Tunisian police yesterday detained the mayor of a town where it was reported that a fruit seller committed suicide after his scales were seized by council officials, sparking protests, a judicial spokesman has confirmed.
Mohamed Amine Dridi aged 25, had hanged himself on Saturday two days after the electronic scales he used on his fruit and vegetable stall were taken, Tunisian media reported.
Africa Daily News, New York gathered that on Monday night, protesters in his hometown of Mornag, south of the capital Tunis, took to the streets criticising high rates of unemployment and soaring costs of living.
They torched tyres and blocked the main street in Mornag, while police fired tear gas to disperse them.

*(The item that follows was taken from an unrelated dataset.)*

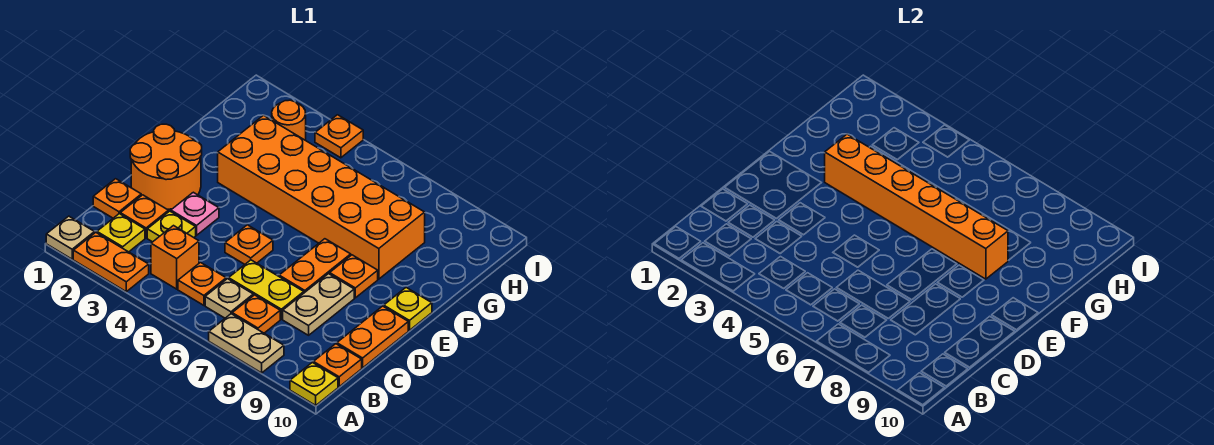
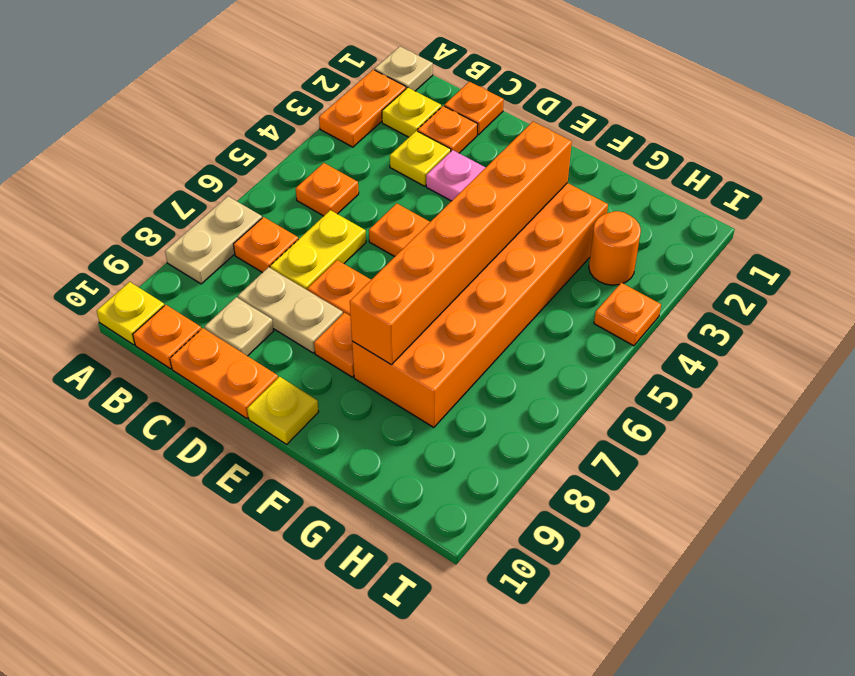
orange brick B4 level 1 -> none
tan plate B6 level 1 -> tan plate C9 level 1
orange round brick D1:E2 level 1 -> none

The death of fruit vendor Mohamed Bouazizi, a university graduate who set himself on fire in the town of Sidi Bouzid in 2010 to protest police abuse and unemployment, is reminiscent of Dridi’s suicide.
After Bouazizi was killed, there were weeks of widespread protests against official brutality, high living costs, nepotism, and unemployment. Sidi Bouzid was the starting point of the Tunisian revolution that finally led to the overthrow of president Zine El Abidine Ben Ali.

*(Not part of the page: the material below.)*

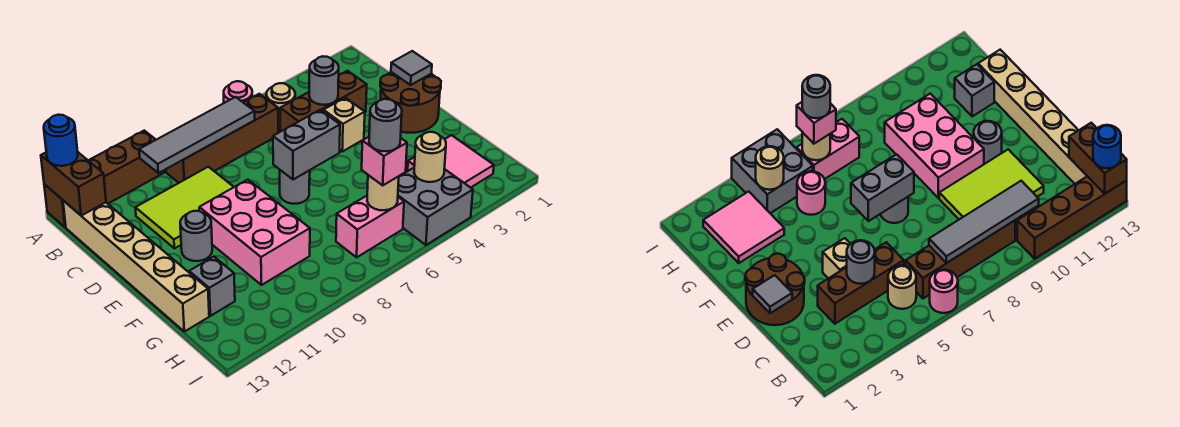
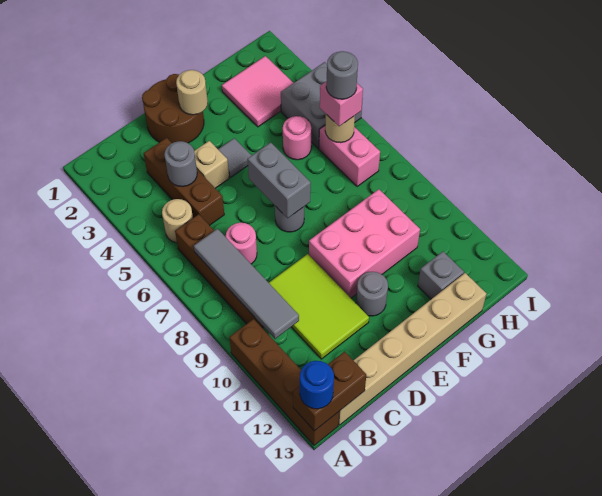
pink round brick A6 level 1 -> pink round brick C7 level 1
grey tile D1 level 2 -> grey tile E4 level 1
tan round brick H4 level 2 -> tan round brick E2 level 2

Omar Hirbaoui, the mayor of Mornag, was arrested on Monday as part of an investigation into the suicide, according to a judicial spokeswoman for the Ben Arous governorate.
Hirbaoui later appeared before a magistrate who decided to release him pending the investigation, the spokesman said.
Tunisia’s interior ministry said Dridi, the fruit seller, had faced “serious family problems”, claims his brother rejected in an interview on local radio on Monday.
The protests come amid brewing social discontent in the North African country of 12 million people, the torchbearer of the pro-democracy Arab Spring uprisings that rocked the region in 2011.
Tunisia is facing a serious economic crisis with regular shortages of basic foodstuffs and high inflation.
Since President Kais Saied staged a power grab in July 2021, opposition parties and civil society activists have accused the security services of resorting to methods reminiscent of those of the former dictatorship of Ben Ali.